I Love a Balloon.
Did you know the earth is running out of helium? Helium, a chemical element that we cannot easily replenish, is lighter than air. When it's not trapped underground, it goes up up and away through our atmosphere, gone forever. Supplies of helium left on this planet are dwindling fast. Scientists think we may run out within ten to twenty years.

We are the lucky ones, to have been born in this brief era of the helium balloon. Don't laugh! It's a big deal.
In the not-so-distant future, helium supplies could be so low that the idea of filling a balloon with helium just for the fun of it will be out of the question. Maybe our kids will only get to see one helium balloon, in science class.
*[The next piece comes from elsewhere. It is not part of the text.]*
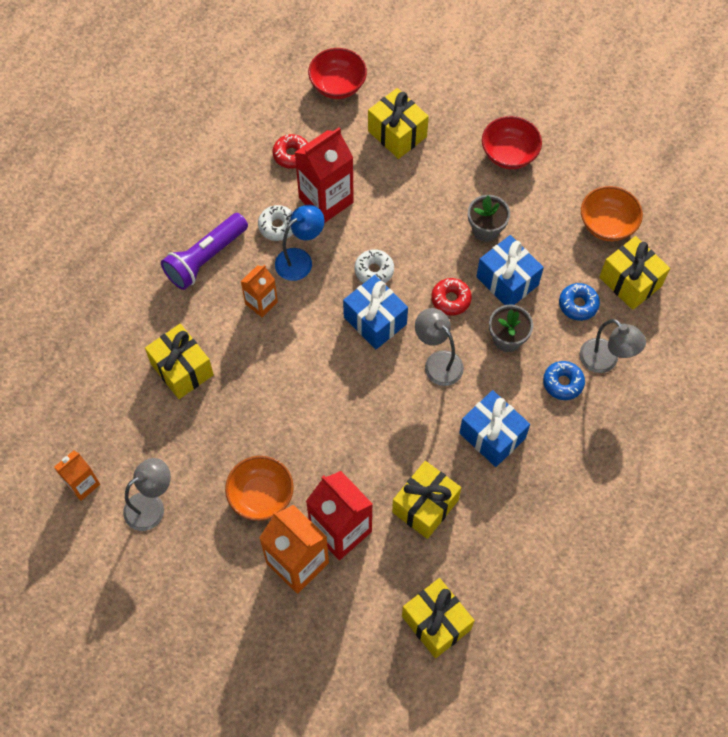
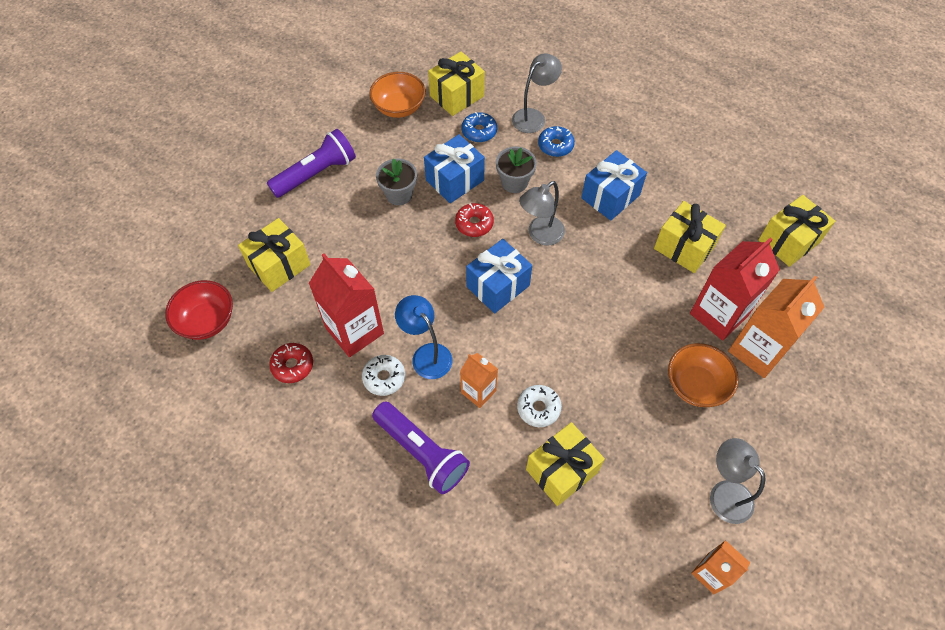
camera: 90 degrees left, 5 degrees down
(374, 271) = (441, 287): white donut -> white donut (538, 408)
(509, 154) = (316, 174): red bowl -> purple flashlight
Even if you don't remember having your first helium balloon, I bet at the time it really made you think. Holding it by a string, you could feel its weight pulling up, instead of down. To me, holding a balloon always felt like I had something from another world on a leash. A transparent little animal that was only visible because he was wearing a colorful (and very snug) rubber suit. The more you stared at that helium balloon it probably brought up all kinds of questions in your mind about the way the world worked and what was possible and impossible.
Now that we're adults, balloons are a novelty. But the experience may have left more of an impression that you realize. In movies and literature, using imagery of helium balloons has proven to be a very successful way to evoke feelings of curiosity, adventure, freedom, and awe in people of all ages and backgrounds. In my opinion, anything that can create such rare feelings in so many people was well worth every balloon-full of helium and I'm so glad to have part of this balloon era.
(A quick but important note: You should never release helium balloons! They could choke a whale or kill other animals!)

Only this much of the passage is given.